Wie Jorge Bucay schreibt "Die Menschheit leidet und macht sich das Leben schwer, weil sie sich die Hälfte des Tages schuldig fühlt, so zu sein, wie sie ist. Die übrigen zwölf Stunden macht sie anderen das Leben schwer, in dem sie ihnen vorschreibt, was sie zu tun und zu lassen haben.".
Ich habe mich darauf gefragt, was denn Schuldgefühle sind, in dem Zusammenhang, wie Jorge Bucay sie beschreibt.
Für mich ist es das Gefühl, etwas zu tun oder zu unterlassen, was ich eigentlich nicht möchte. Wenn ich es nicht tue, vergrössert sich eventuell mein schlechtes Gewissen. Wenn ich es tue, mache ich es nicht aus einer ehrlichen Intention heraus. Oder umgekehrt. Mit ehrlich meine ich in erster Stelle ehrlich zu mir selbst. Denn bin ich nicht ehrlich zu mir selbst, bin ich auch nicht ehrlich zu anderen.

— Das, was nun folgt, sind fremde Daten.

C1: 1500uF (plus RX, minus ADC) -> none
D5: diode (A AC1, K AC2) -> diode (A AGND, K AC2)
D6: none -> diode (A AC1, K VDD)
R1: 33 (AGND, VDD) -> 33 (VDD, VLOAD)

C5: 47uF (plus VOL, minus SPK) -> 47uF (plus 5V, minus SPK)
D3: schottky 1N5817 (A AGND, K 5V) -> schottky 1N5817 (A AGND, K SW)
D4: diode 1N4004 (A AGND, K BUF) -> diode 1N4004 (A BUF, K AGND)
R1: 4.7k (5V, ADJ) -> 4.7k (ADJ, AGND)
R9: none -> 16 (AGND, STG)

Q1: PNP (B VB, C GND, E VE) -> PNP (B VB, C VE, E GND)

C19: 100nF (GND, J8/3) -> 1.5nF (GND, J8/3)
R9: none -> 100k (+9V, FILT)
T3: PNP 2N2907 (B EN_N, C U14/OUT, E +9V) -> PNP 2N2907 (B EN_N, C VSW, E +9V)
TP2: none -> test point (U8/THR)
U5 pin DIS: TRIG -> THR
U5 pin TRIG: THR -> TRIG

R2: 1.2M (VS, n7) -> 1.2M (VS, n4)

Es geht also darum, dass wir unsere Wahrheit sagen, dass wir diese Wahrheit leben, sie verkörpern. Doch ist es gar nicht immer so einfach zu wissen, zu fühlen, was unsere Wahrheit ist. Wir müssen sie Schicht für Schicht aufdecken. In jeder Situation müssen wir neu hineinfühlen, was wir denn nun wirklich wollen. Wir sind so geübt, uns in einer bestimmten Art und Weise zu verhalten, bestimmte Dinge zu tun, dass wir sie nicht hinterfragen. Nur das Gefühl, das im Bauch nagt, das Herz, das schwer wird, die unangenehmen Gedanken, die im Hinterkopf auftauchen, erinnern uns daran, dass in diesem Moment für uns etwas nicht stimmt. Aber auch diese Stimme haben wir gelernt zu verdrängen, weil wir in dem Moment nicht wissen, wie wir anders damit umgehen sollen.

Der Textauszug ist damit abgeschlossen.